In a preview of the Trump administration’s approach to celebrating the country’s 250th birthday, Treasury Department officials announced this month that the agency would ignore the committee’s recommendation and produce quarters that are far less diverse and more traditional. Instead of addressing the country’s racial history, the five coins will feature images of former presidents George Washington, Thomas Jefferson, James Madison, and Abraham Lincoln, as well as a Pilgrim couple.
The Biden administration was focused on diversity, equity and inclusion, and critical race theory, U.S. Treasurer Brandon Beach told Fox News, but the “Trump administration is dedicated to fostering prosperity and patriotism.”
“The designs on these historic coins depict the story of America’s journey toward a ‘more perfect union,’ and celebrate America’s defining ideals of liberty,” Kristie McNally, acting director of the U.S. Mint, said in a statement.
The administration is also considering a commemorative dollar with President Donald Trump’s face on one side and his raised fist with the words “FIGHT FIGHT FIGHT” on the other, a reference to the widely circulated image of the president following an assassination attempt in 2024. Democratic senators have decried the idea as “un-American” and introduced legislation to prohibit “the likeness of a living or sitting president” from appearing on American currency.
The nation’s semiquincentennial offers Trump a rare, high-profile opportunity to shape how Americans understand the country’s history. In addition to the coins, the Post Office is expected to announce commemorative stamps, and the National Endowment for the Humanities is offering up to $200,000 to fund new statues of historical figures.
The new coin designs reflect the Trump Administration’s focus on exalting the country’s pre-civil rights history and depicting idealized images of American life. It is part of an effort to rewrite the past with an exclusionary view of American history, some historians said.
The White House is working with PragerU, a nonprofit that produces educational videos and is known for taking a conservative view of American history, to organize educational initiatives and “freedom trucks,” mobile museums that will be driven across the country during semiquincentennial celebrations.
In September, the administration announced the opening of the Founders Museum in Washington, which has been criticized by historians for its use of AI-generated material and its exclusion of nonwhite voices from the nation’s past.
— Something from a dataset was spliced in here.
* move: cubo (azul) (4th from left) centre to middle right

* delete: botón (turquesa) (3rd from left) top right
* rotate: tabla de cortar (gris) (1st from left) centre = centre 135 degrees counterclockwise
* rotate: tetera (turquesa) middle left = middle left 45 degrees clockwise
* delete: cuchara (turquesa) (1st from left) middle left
The administration is encouraging educators to re-create the exhibit at their schools with printable versions of the portraits and labels.
“The goal is to instill a sense of patriotism in young Americans,” said Allen Estrin, co-founder of PragerU. “If we don’t have an appreciation of our past, it’s going to be very difficult to imagine a bright future.”
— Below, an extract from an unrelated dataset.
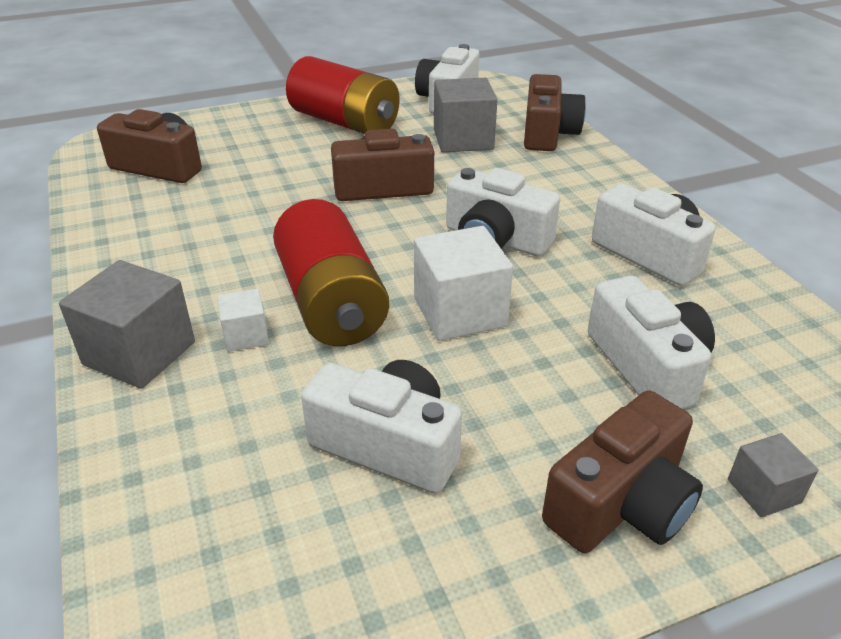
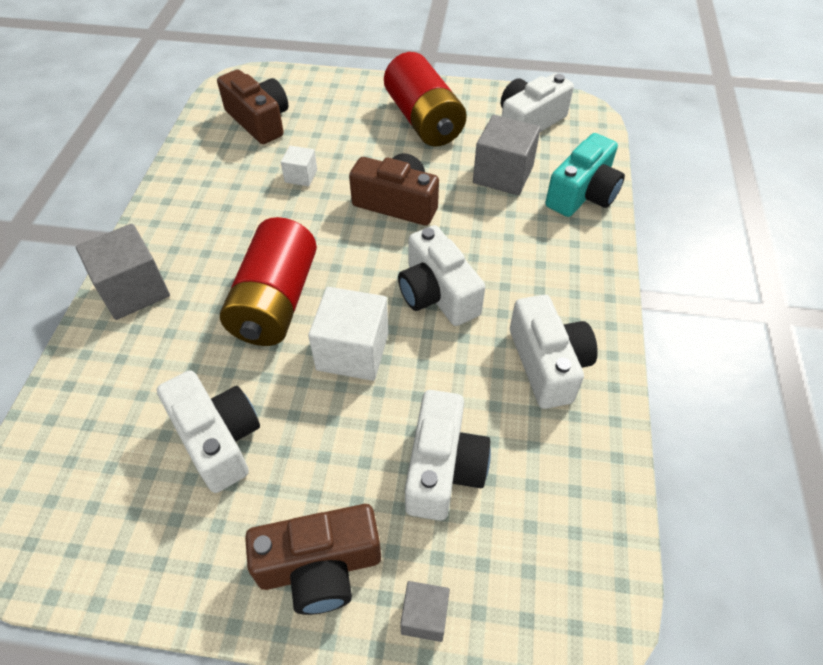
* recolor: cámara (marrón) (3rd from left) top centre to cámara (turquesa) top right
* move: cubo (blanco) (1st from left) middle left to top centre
Andrew Rudalevige, a professor of government at Bowdoin College, said that it is not unusual for presidents to put their stamp on historical events and tie them to their agendas. But by working so closely with ideological groups and focusing on issues like DEI, Trump is risking infusing partisan politics into the semiquincentennial and turning off half the country, he said.
“I’d be very happy for more people to read the founding documents and seriously engage with the arguments that founders were making,” Rudalevige said. “But I think unfortunately it’s likely that the celebration is going to be pushed into the same culture wars and the same polarization that seems to affect so much of the country right now when it ought to be a time when we could rise above that.”
Dean Kotlowski, a historian who served on the Citizens Coinage Advisory Committee from 2018 to 2023, said the new coins are part of the administration’s efforts to derail a campaign to diversify the faces on America’s money. “The whole idea was to get away from this kind of presidential history but these coins are very, very traditional,” Kotlowski said.
The committee, which was established by Congress in 2003, began working on coins to celebrate the country’s 250th birthday after Trump signed the Circulating Collectible Coin Redesign Act during the waning days of his first term. The law called for the creation of five quarters, including at least one featuring a woman.
The 11-member committee worked with the National Archives, National Park Service, and historians to develop themes and designs for the coins. They conducted online polls and solicited public comment. The process culminated in a two-day public hearing in October 2024 before the panel submitted its final recommendations to then-Treasury Secretary Janet L. Yellen.
Among the designs recommended for the quarter featuring Bridge is an image immortalized in Norman Rockwell’s 1964 painting of her being escorted to school by U.S. marshals with the words “We Shall Overcome.” The committee chose a portrait of Frederick Douglass that, it said, “conveys his strength as a symbol of the abolition movement.” A third coin celebrating the women’s suffrage movement included a protester carrying a “Votes for Women” flag.
The remaining two quarters would feature images of the Declaration of Independence and the U.S. Constitution.
“The process, as it was supposed to happen, is very well-informed, very public, and taken very seriously,” said Dennis Tucker, who took part in the deliberations during his tenure on the committee from 2016 to 2024. “It’s not clear what went into this decision.”
Trump has been on a campaign to restore what he calls “patriotic education” to the country’s national parks, monuments, and museums. Signs and exhibits related to slavery have been removed from multiple national parks with Trump arguing that they overemphasize the negative aspects of American history. The administration cut funding to small archives and museums across the country but later restored grants to those aligned with Trump’s vision for the celebration of the 250th anniversary.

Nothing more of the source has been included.